The Constitution lays down no such obligation. A simple majority of members of a provincial legislature elects a premier, who appoints the other members of the government. Any party or group of parties that commands a simple majority in the legislature may, therefore, form a province’s government to the exclusion of the rest. Those excluded then become the loyal opposition and work to ensure that, next time round, they form the majority and become the government. That tends to be how these things are decided in other democracies across the world using, as we do, a variant of the Westminster system.
But some point to the history of the Western Cape to argue special measures are advisable to integrate black people into local power structures. Under apartheid, the province was a “coloured preference area”. This meant blacks were more starkly alienated than in many other areas. The five years since 1994 have not, they argue, mitigated this.
You can bat the issue both ways. And there are some among the ANC’s allies, in the South African Communist Party and the Congress of South African Trade Unions (Cosatu), who want to bat out its merits with more than words. The local Cosatu and SACP leaderships declared they were prepared to embark on mass action to force the other parties to reconsider any moves to exclude the ANC from the provincial government.
In a piece of arithmetic as eccentric as the politics for which the province is famed, Leonard Ramatlakane, local chair of the SACP, declared that, with 18 seats out of 42, the ANC had “won a majority”. He went on to say the efforts of the NNP, DP and others to form a government excluding the ANC “must not be allowed to succeed”.
What Ramatlakane perhaps meant, but forgot to say, was that the ANC had merely won the largest number of votes of any single party in the province. For the ANC had not, in any generally accepted meaning of the word, won a majority.
Then again, this usage might not have been forgetfulness on Ramatlakane’s part. For the antecedents of his party – the political thinkalikes of VI Lenin – had a certain talent when it came to giving words whatever meaning they considered most convenient. Although in the minority within the Russian Social Democratic Labour Party in 1917, Lenin and his faction called themselves “the majority”, for which the Russian word is bolshevik; at the same time, they managed to declare the majority faction “the minority”, for which the Russian word is menshevik.
But let us assume it was a moment of excitement that caused Ramatlakane and his comrades on the SACP’s Western Cape executive committee to forget that half of 42 is 21. They might since have realised that such forgetfulness on their part could prove inflammatory: that it could conjure up among hundreds of thousands of similarly forgetful people the notion that they had been robbed, unconstitutionally, of their right to rule. Not only would that be a mistaken impression, but it could lead to all sorts of trouble in Cape Town and surrounds in coming weeks.
But that is not the point that most interests me. It must, I suppose, be the right of Ramatlakane and any other person who dislikes the result of an election in South Africa to demonstrate against it – provided, of course, they do so within the Constitution and the law. But he and his comrades would do well to remember that, although many of the rights we now enjoy were won as a result of struggles waged in the street.
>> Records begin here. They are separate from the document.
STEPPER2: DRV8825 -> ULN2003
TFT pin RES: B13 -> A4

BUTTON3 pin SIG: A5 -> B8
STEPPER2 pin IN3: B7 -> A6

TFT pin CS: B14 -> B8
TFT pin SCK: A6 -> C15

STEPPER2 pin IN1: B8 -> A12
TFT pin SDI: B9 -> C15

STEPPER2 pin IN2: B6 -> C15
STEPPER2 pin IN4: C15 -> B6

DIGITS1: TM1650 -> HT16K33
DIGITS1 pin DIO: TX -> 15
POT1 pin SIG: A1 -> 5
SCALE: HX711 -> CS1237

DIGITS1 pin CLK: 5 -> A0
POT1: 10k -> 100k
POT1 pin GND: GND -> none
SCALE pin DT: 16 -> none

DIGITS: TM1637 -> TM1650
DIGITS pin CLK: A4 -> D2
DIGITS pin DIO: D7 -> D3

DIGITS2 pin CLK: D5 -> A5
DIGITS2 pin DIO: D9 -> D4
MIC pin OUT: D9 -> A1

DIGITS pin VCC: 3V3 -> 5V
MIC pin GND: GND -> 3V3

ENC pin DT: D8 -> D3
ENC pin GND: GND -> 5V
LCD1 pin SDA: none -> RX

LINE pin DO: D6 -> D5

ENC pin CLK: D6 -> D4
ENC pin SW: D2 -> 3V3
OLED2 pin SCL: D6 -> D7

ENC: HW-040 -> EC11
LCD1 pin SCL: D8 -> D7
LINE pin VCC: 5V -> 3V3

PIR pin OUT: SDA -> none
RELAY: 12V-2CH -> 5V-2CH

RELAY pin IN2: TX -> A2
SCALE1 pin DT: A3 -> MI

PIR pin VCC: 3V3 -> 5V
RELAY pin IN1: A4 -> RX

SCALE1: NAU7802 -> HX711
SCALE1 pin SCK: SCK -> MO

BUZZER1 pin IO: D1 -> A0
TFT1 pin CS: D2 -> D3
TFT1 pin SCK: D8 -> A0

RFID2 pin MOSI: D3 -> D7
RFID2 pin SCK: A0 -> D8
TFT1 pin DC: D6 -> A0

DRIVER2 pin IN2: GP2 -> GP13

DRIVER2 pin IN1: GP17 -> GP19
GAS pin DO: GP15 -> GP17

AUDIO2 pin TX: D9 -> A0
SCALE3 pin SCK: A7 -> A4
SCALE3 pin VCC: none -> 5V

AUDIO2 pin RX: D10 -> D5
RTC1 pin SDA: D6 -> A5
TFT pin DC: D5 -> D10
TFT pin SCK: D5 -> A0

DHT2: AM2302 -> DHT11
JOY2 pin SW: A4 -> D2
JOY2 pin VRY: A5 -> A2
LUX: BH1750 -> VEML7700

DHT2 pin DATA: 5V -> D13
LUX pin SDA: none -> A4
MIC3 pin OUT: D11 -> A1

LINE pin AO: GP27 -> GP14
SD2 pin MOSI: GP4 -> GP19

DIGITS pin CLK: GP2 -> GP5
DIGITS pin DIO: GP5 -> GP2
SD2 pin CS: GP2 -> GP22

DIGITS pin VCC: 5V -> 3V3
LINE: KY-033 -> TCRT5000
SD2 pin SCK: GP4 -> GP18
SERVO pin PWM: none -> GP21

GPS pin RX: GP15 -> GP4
We waged those struggles in the street in order to be able to decide the issues in properly constituted legislatures – where rationality, not the rule of the mob or the police’s shotguns, prevails.
The people have spoken. And irrespective of whether Ramatlakane or others like it, in the Western Cape they did not speak in a majority for the ANC. A democrat can be expected to accept that. If he doesn’t – because he’s forgetful, tired or emotional – it is up to his more mature comrades to remind him of it.